Um perigo silencioso que pode estar escondido dentro de sapatos, em pilhas de entulho ou em outros locais das residências, a picada de escorpião pode provocar desde dor intensa até a morte, principalmente entre crianças e idosos, grupos mais suscetíveis ao envenenamento sistêmico grave.

Segundo dados da Secretaria Estadual de Saúde de Pernambuco (SES-PE), 9.125 pessoas foram picadas por escorpiões entre janeiro e junho de 2026. O número representa uma média de quase 51 casos por dia. Em comparação com o mesmo período de 2025, houve uma redução de 94 ocorrências, já que, no ano passado, foram registrados 9.219 casos nos seis primeiros meses do ano.

Apesar da leve queda no comparativo semestral, um recorte dos últimos três anos mostra tendência de aumento nos registros. Em 2025, Pernambuco contabilizou 19.608 casos; em 2024, foram 15.884; e, em 2023, 15.703 ocorrências.

Crianças e idosos correm mais riscos

Segundo o diretor-geral de Vigilância Ambiental da SES-PE, Eduardo Bezerra, as picadas de escorpião representam maior risco para crianças, idosos e gestantes, que devem procurar atendimento médico imediatamente após o acidente.
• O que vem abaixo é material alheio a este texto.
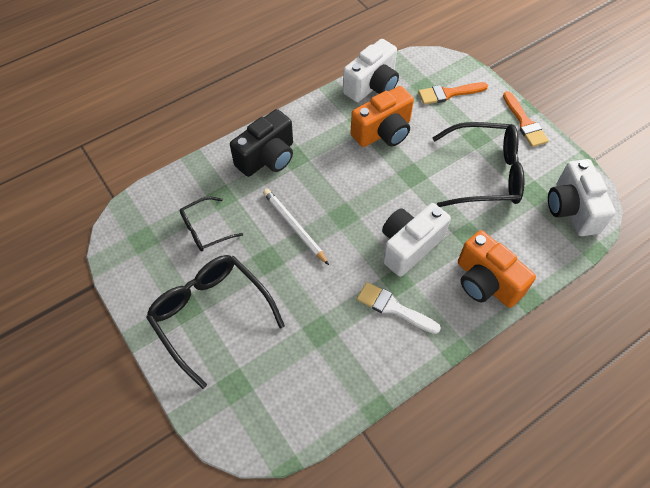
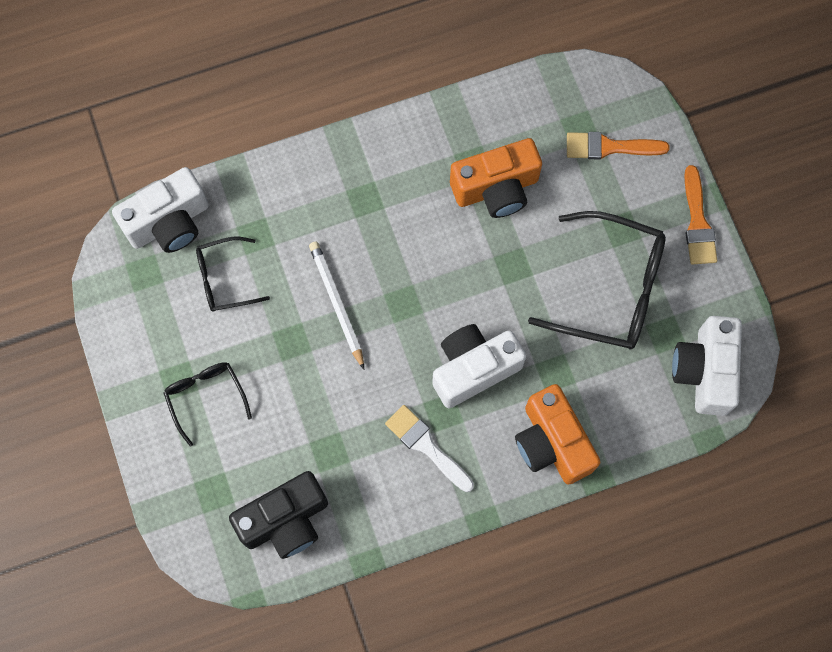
camera: 15 degrees right, 15 degrees up
(210, 315) = (205, 397): black glasses -> black glasses, size x0.55
(267, 158) = (329, 191): black camera -> black camera (285, 520)
(372, 86) = (506, 107): white camera -> white camera (169, 223)

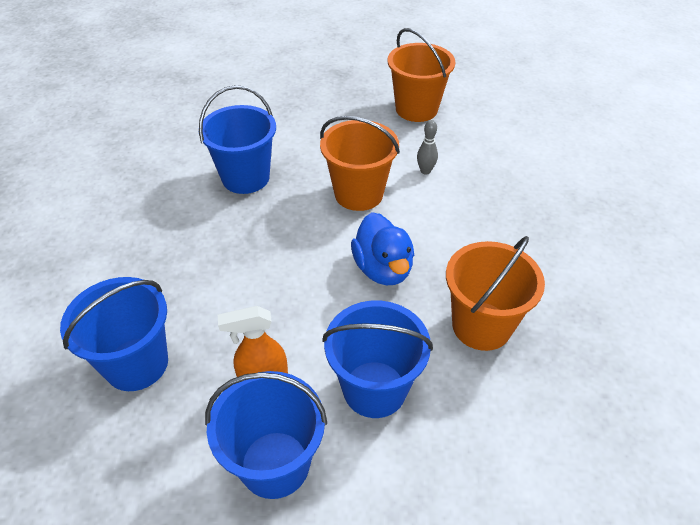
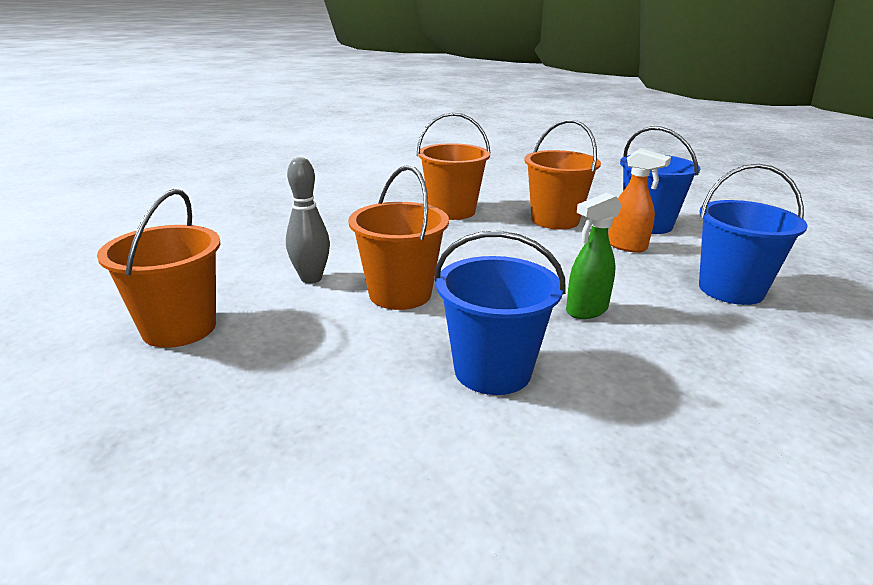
camera: 135 degrees left, 20 degrees down
(233, 256) = (586, 310): none -> green spray bottle
(374, 389) = (555, 220): blue bucket -> orange bucket
(383, 269) = (467, 250): blue duck -> none
(425, 171) = (311, 278): grey bowling pin -> grey bowling pin, size x1.61

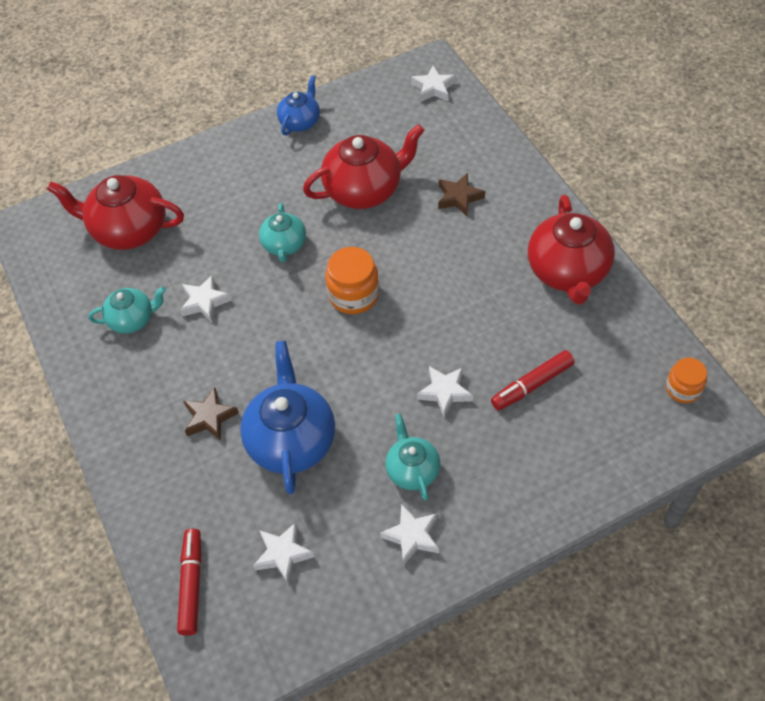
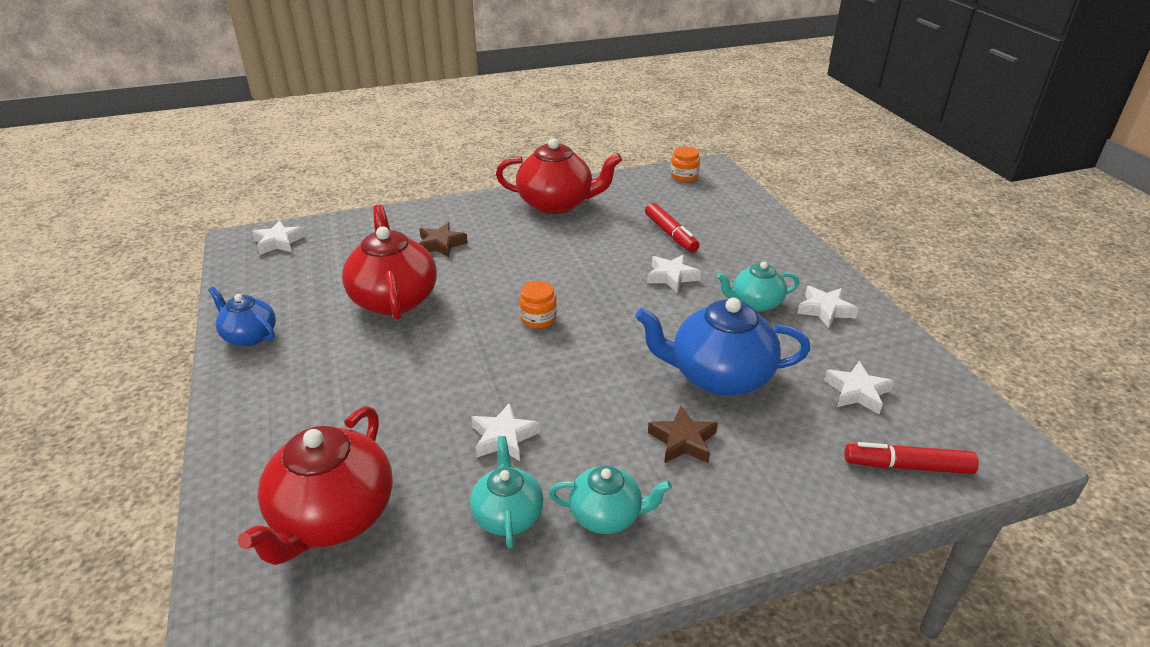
camera: 85 degrees left, 20 degrees down
(284, 245) = (444, 363): turquoise teapot -> turquoise teapot (606, 515)
(354, 295) = (538, 318): orange jar -> orange jar, size x0.64

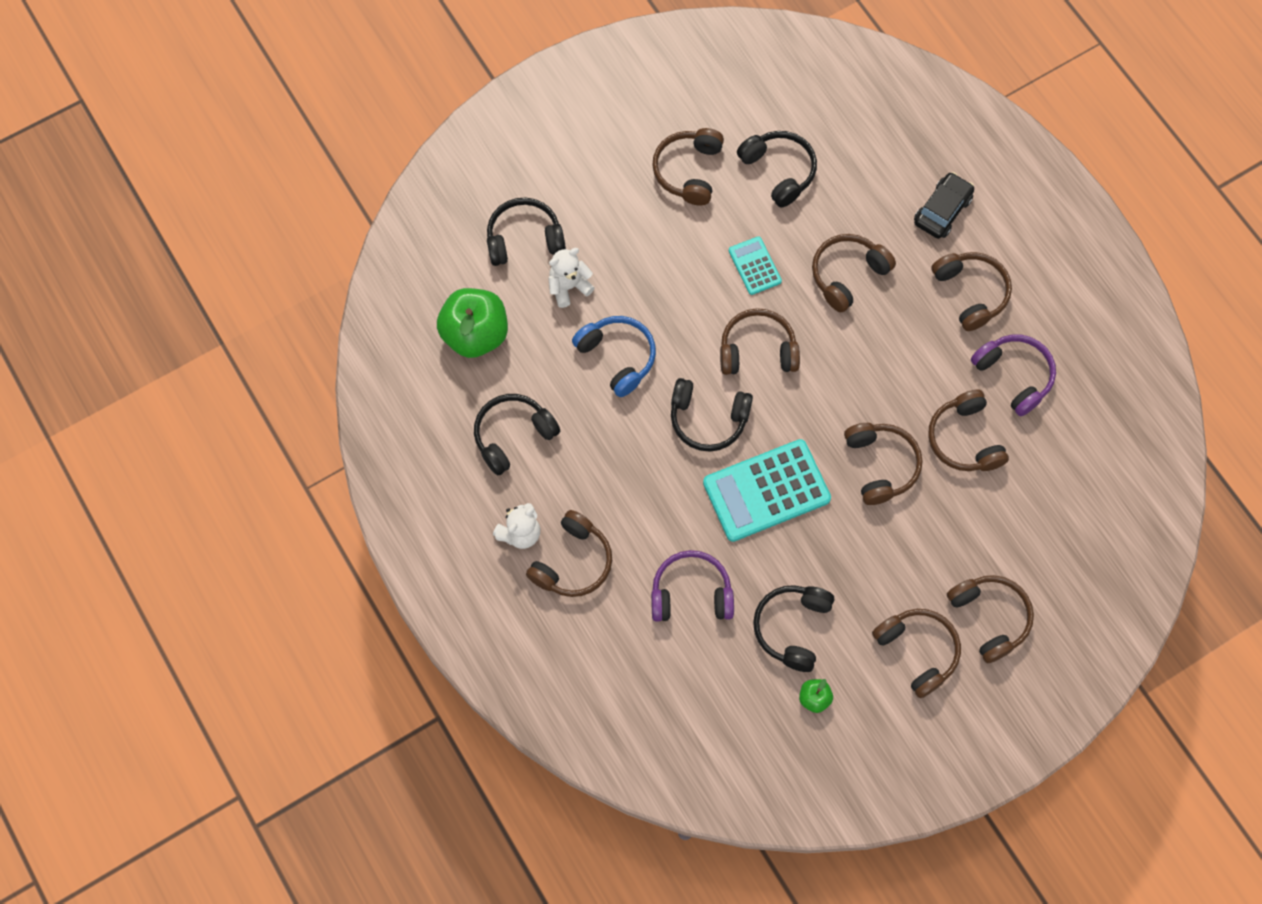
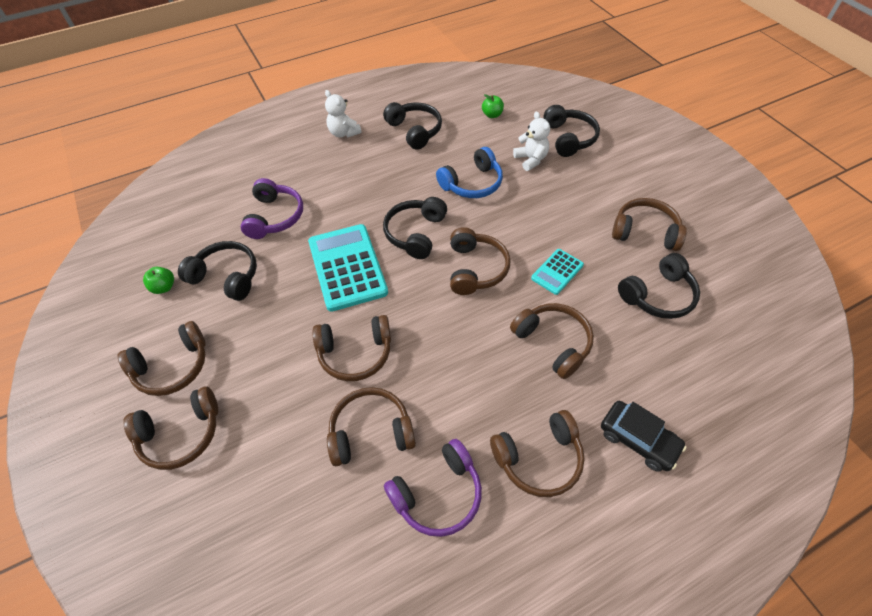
camera: 95 degrees right, 15 degrees down
(475, 334) = (492, 115): green apple -> green apple, size x0.45
(573, 562) = (316, 157): brown headphones -> none
(754, 266) = (557, 272): turquoise calculator -> turquoise calculator turned 150 degrees clockwise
“A picada de escorpião é mais perigosa e agressiva em crianças, sobretudo nas menores de 10 anos. Idosos e gestantes também exigem atenção especial. Outro grupo que costuma sofrer mais acidentes é o de homens adultos, principalmente aqueles que trabalham na construção civil ou na limpeza de terrenos. Porém, para esse público, os casos geralmente não evoluem para quadros graves, embora isso dependa da evolução clínica”, explicou.

Eduardo Bezerra reforça que, nos casos envolvendo crianças, idosos e gestantes, a busca por uma unidade de saúde deve ser imediata, já que o processo de intoxicação pode evoluir rapidamente.

Para os demais pacientes, a necessidade de atendimento dependerá da intensidade da dor e do surgimento de sintomas como febre, inchaço e mal-estar. Outra orientação é evitar a automedicação, pois alguns medicamentos podem mascarar sintomas ou agravar o quadro. (Foto: Carolina Braga/Esp.DP/D.A Press).